Steady, organized advocacy is making a difference. The picture is improving, and a clear path forward is taking shape. None of it is finished, but it shows what patrons can do when they show up.

  • Patrons report books, shelves, and large-print titles returning at the Montesano branch, and the Friends of the Library resumed activity there in spring 2026. When patrons speak up, branches can be made whole again.
  • Library leadership has committed to a full search for a permanent executive director, with the goal of filling the role within six months to a year.
  • Trustees have signaled a willingness to work directly with patrons and the public, including meeting with the coalition.
  • A levy-lift campaign is in the works to put the system's funding on stable ground for the long term.

The takeaway

What is happening at Montesano can happen at other branches too. Books, shelves, local art, and furniture can be restored where patrons ask for them, branch by branch. The Take Action section has the specific ways to help make that happen.

⟨ The situation is always progressing. The Patron Coalition will provide updates as we have them. ⟩

What We're Asking For

Communities deserve libraries.
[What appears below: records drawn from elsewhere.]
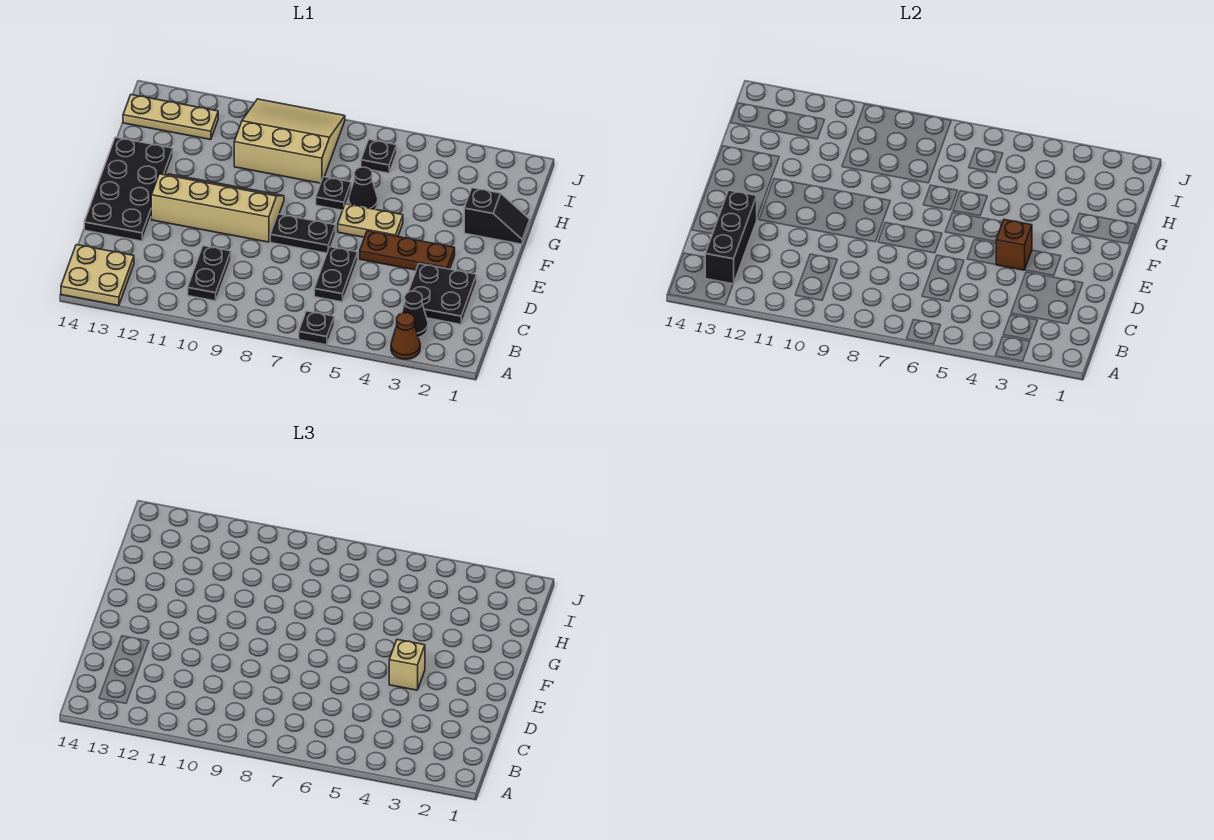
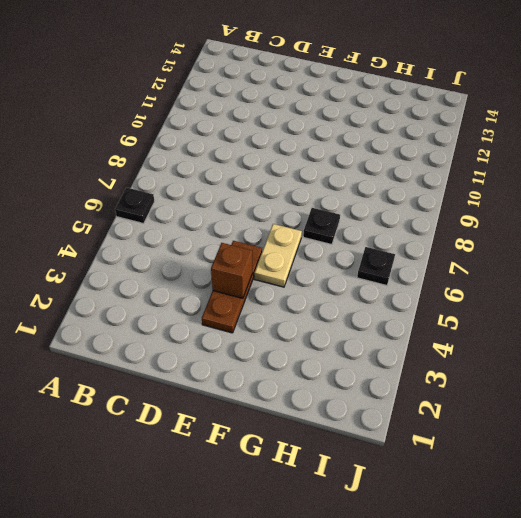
none -> brown cone A3 level 1
none -> tan plate A13:B14 level 1
none -> black cone B3 level 1

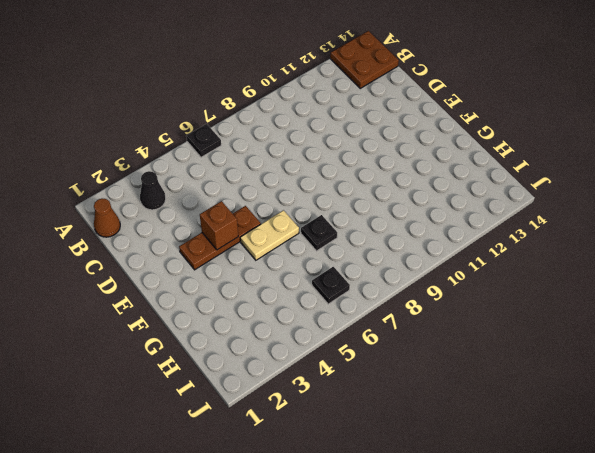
brown plate A13:B14 level 1 -> tan plate A13:B14 level 1
brown cone B1 level 1 -> brown cone A3 level 1
none -> black plate B10:C10 level 1
none -> black plate C2:D3 level 1
none -> black plate C6:D6 level 1

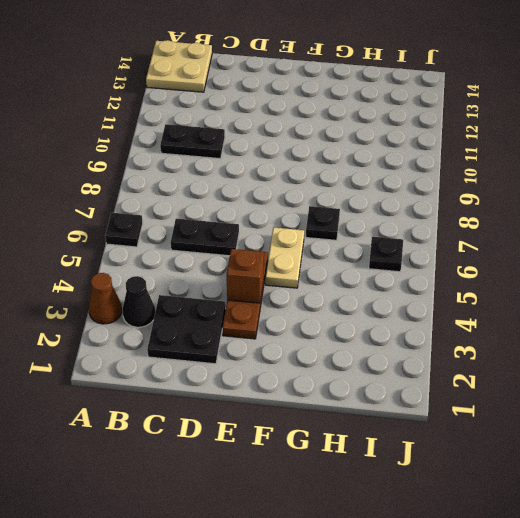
none -> black plate D13:G14 level 1
none -> black plate E7:E8 level 1
none -> tan slope E9:F12 level 1 top E

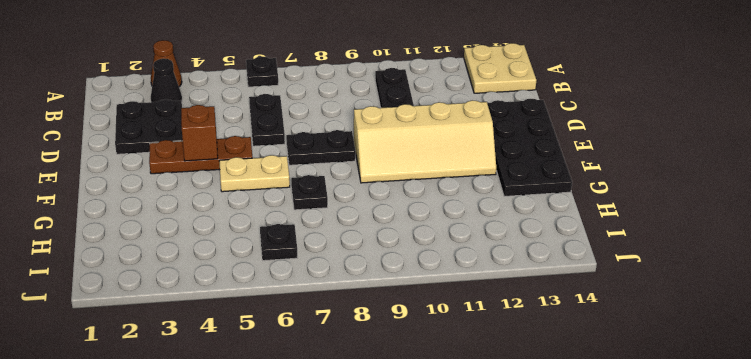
none -> black slope G1:G2 level 1 top 2
none -> black cone G6 level 1
none -> tan slope H8:J10 level 1 top H

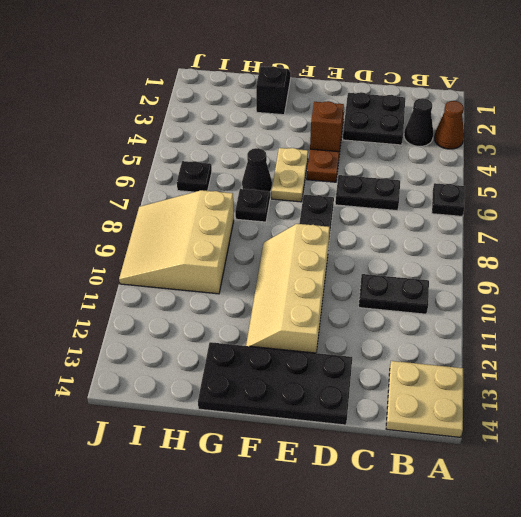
none -> tan plate I12:I14 level 1
none -> black brick B13:D13 level 2
none -> tan brick E4 level 3

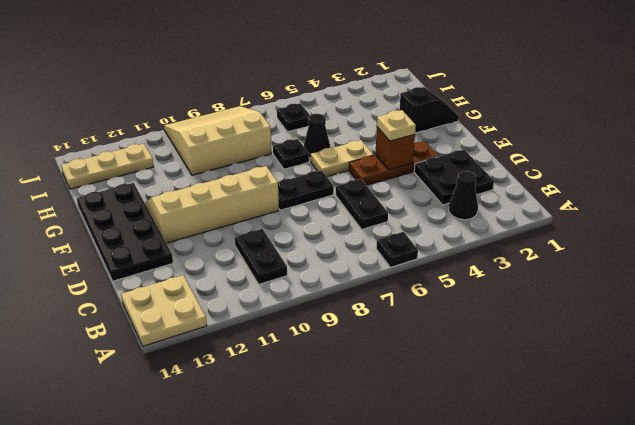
tan plate E4 level 3 -> tan brick E4 level 3
none -> brown cone A3 level 1
none -> black brick B13:D13 level 2

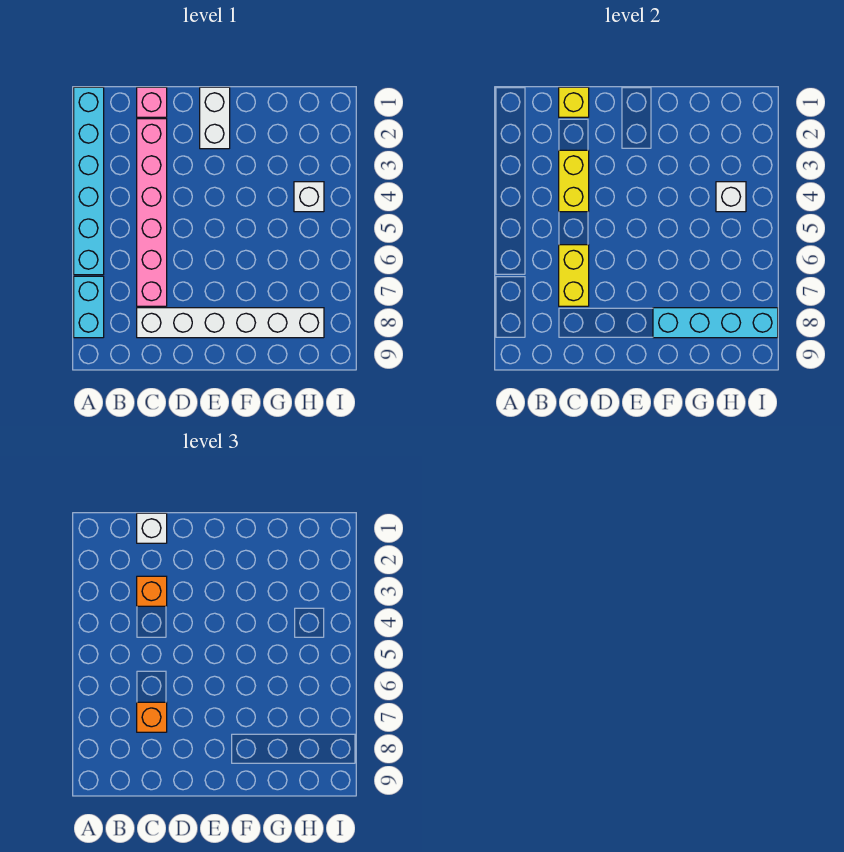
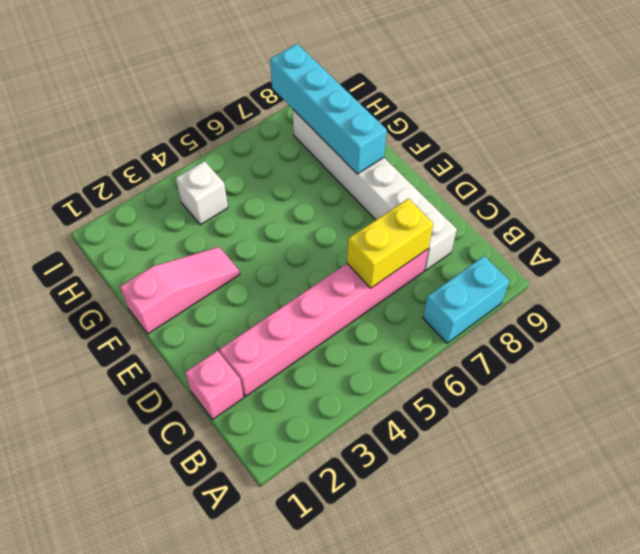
pink slope F1:F3 level 1 top 1 -> none
none -> cyan brick A1:A6 level 1
none -> white brick E1:E2 level 1
none -> yellow brick C1 level 2

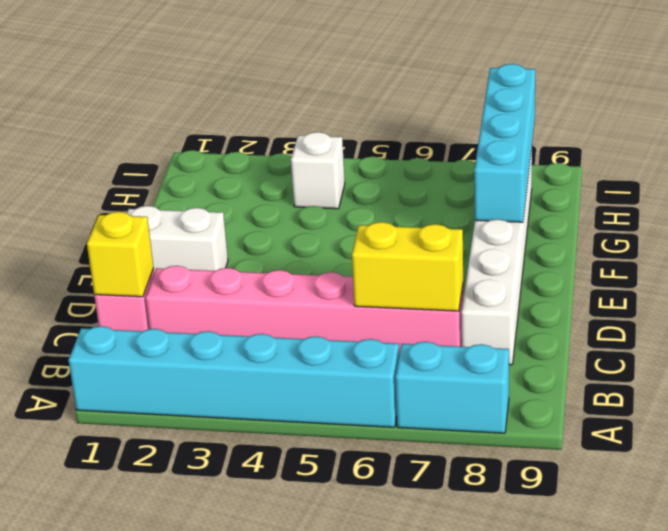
none -> yellow brick C3:C4 level 2
none -> white brick H4 level 2
none -> white brick C1 level 3

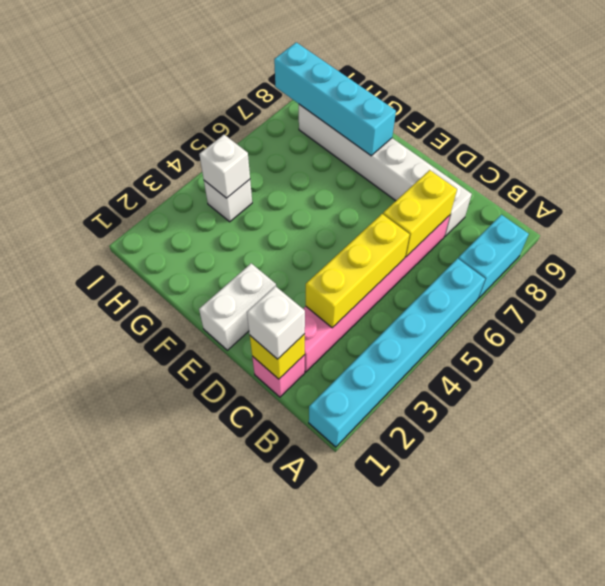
yellow brick C3:C5 level 2 -> yellow brick C3:C4 level 2
none -> orange brick C3 level 3
none -> orange brick C7 level 3

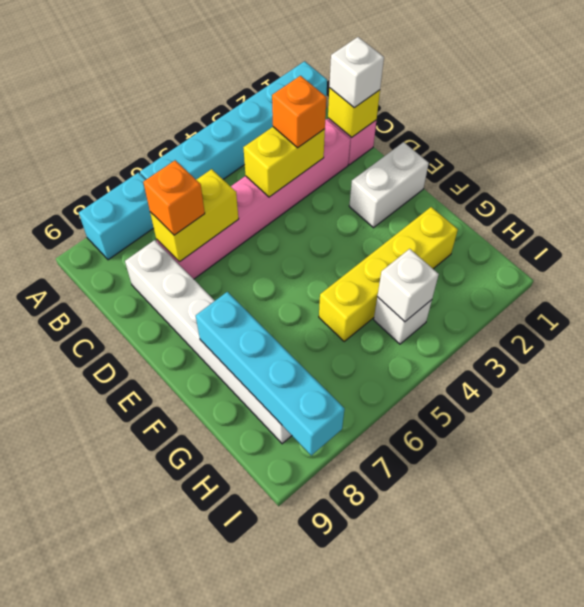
yellow brick G2:G5 level 1 -> none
As patrons, taxpayers, and stakeholders, we urge our county commissioners, board members, and public officials to:

  1. Require complete budget transparency, with clear, accurate information on administrative salaries.
  2. Support budgets that prioritize frontline staff, programs, and materials.
  3. Call an immediate halt to all non-essential building updates.
  4. De-prioritize staffless and single-staffed branches that rely on greater automation, software, and surveillance at the expense of staff.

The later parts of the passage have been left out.